29.11.16

Agressão na escola do MST: como chegamos a esse ponto?



Como foi que chegamos a esse ponto? Policiais entram atirando na escola do MST. Policiais retiram estudantes que ocupavam o Centro Paula Souza, sem mandado judicial. Violência nua e crua, brutal, irracional, animalesca, grotesca e debilóide, mas ainda assim friamente calculada pelos seus sórdidos orquestradores. Abuso de poder, arbitrariedade e ações ilegais das “autoridades” se multiplicam. Corruptos e corruptores são espetaculosamente presos, processados, delatados, liberados, alguns sim, outros não, condenados e absolvidos no tribunal da “opinião pública”, ao sabor das conveniências e obediências do momento. A fachada do Estado democrático de direito cai por terra.
O atrevimento não tem limites. Gastos com a saúde e a educação pública congelados por 20 anos. Aposentadoria somente aos 65 anos, e igual para homens e mulheres. Negociação podendo prevalecer sobre a CLT e retirar direitos que nos custaram um século de lutas para serem conquistados. Enquanto isso, no andar de cima, bilhões de dólares remetidos ilegalmente ao exterior agora repatriados sem pagar imposto. Banquetes nababescos para celebrar o corte nos já precários investimentos que garantem a sobrevida de serviços públicos sucateados.

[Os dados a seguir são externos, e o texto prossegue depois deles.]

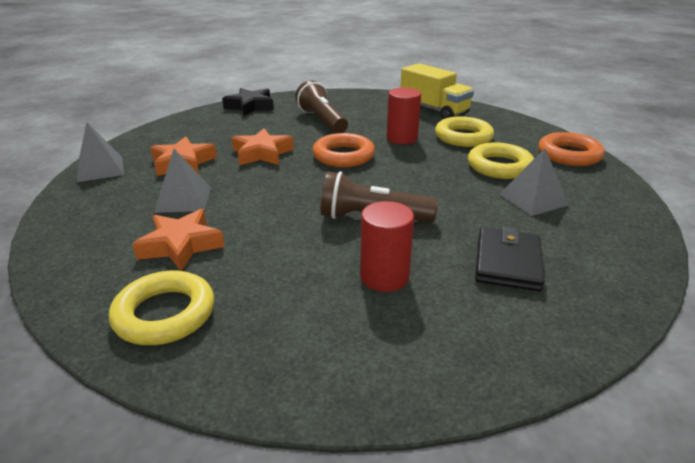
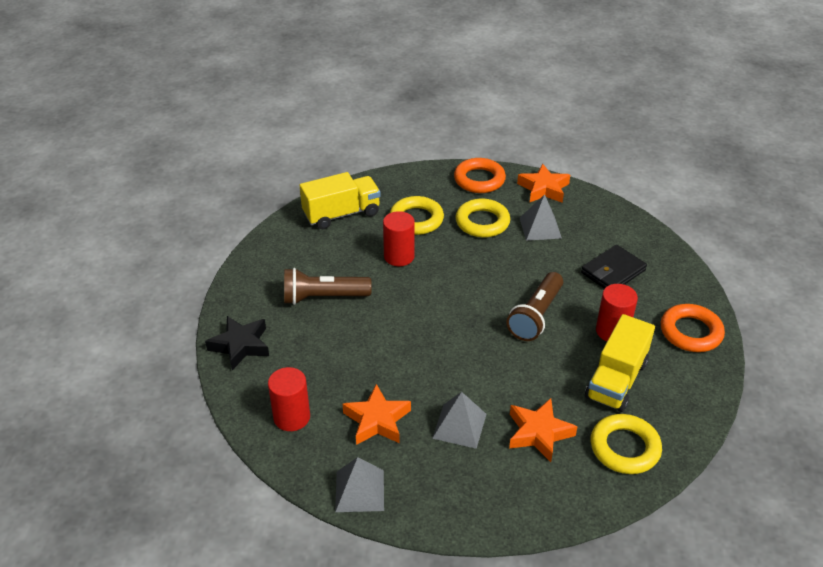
camera: 70 degrees left, 10 degrees up
(180, 133) = (292, 417): none -> red cylinder
(262, 153) = (384, 357): orange star -> orange star (543, 189)
(290, 291) = (616, 380): none -> yellow truck
(343, 156) = (418, 303): orange ring -> orange ring (690, 332)
(508, 263) = (613, 271): black wallet -> black wallet turned 75 degrees counterclockwise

O cinismo e a desfaçatez dominam impunes os meios de comunicação, que repetem o refrão de que não há alternativa a não ser passar a conta da crise para os explorados, os oprimidos e miseráveis. O ódio corre solto contra as vítimas da opressão que ousam se levantar. A crueldade dos privilegiados não tem mais pudor nenhum em exibir seu desprezo arrogante e agressivo contra a massa sofredora.
Como foi que chegamos a esse ponto? Como foi que deixamos essa situação se estabelecer sem sermos capazes de reagir? Onde estão as organizações da nossa classe? Onde estão os sindicatos, as federações, as centrais sindicais? Por quê não mobilizam suas bases? Onde estão as reuniões nos locais de trabalho, as plenárias, as assembleias, as greves, os piquetes? Onde estão os trabalhadores? Onde estão os metalúrgicos, os petroleiros, os químicos, os bancários, os professores? Onde estão as empregadas domésticas, os motoboys, os vigilantes, os frentistas, as balconistas?
Os trabalhadores são a esmagadora maioria da sociedade, são os 99%. Por quê estão imóveis no chão de fábrica, na sala de aula, no guichê do caixa, no assento do motorista? Por quê não se dialoga sobre suas verdadeiras demandas? Por quê as organizações da classe lhes viraram as costas? Por quê não há quem ponha o pé no barro e vá dialogar com eles e elas? Por quê se permitiu que a crença nas saídas individuais, no empreendedorismo, na “meritocracia”, substituísse a confiança nas saídas coletivas? Como os trabalhadores podem estar imóveis, assistindo os arautos do ódio na TV, nas igrejas, nos jornais, na internet, nos celulares?
Por quê os trabalhadores não se movem? Por quê não há lutas? Por quê as ruas não estão cheias? Por quê não há reuniões, comícios, atos panfletagens? Por quê se ocupam escolas, mas não as fábricas? Por quê se enchem algumas praças, mas não se bloqueiam as estradas e avenidas? Por quê se fazem falas em algumas universidades, mas não nos bairros e comunidades? Por quê se fazem alguns discursos, mas não se diz o necessário?
Como foi que chegamos a esse ponto? Por quê não se falam mais as verdades essenciais? Em que lugar do caminho esquecemos os traços mais elementares do mundo em que vivemos? Por que deixamos de falar em luta de classes? Por quê deixamos de falar em capitalismo? Em mais valia? Em alienação? Em que lugar esquecemos que o Estado não é um espaço neutro em disputa, o Estado e todas as suas instituições são o inimigo? Como se instalou a ilusão de que o capital pode ser administrado ou “humanizado” ao invés de destruído pela força da classe trabalhadora organizada e consciente? Por que deixamos de nos preparar para a luta como ela deve ser feita, desde os locais de trabalho, estudo e moradia, e não nas cúpulas dos palácios, entidades e aparelhos? Por que deixamos de falar em revolução e emancipação?
Alguns (parte de boa fé, mas muitos de má fé) acharam que era possível contornar essas verdades essenciais, distribuindo migalhas em cartões eletrônicos (débito ou crédito, conforme se tratasse das “classes” C, D ou E). Agora, todos pagam o preço desse trágico engano.
Quanto sangue e quantas lágrimas ainda serão derramadas até que voltemos a falar com os trabalhadores sobre as verdades essenciais?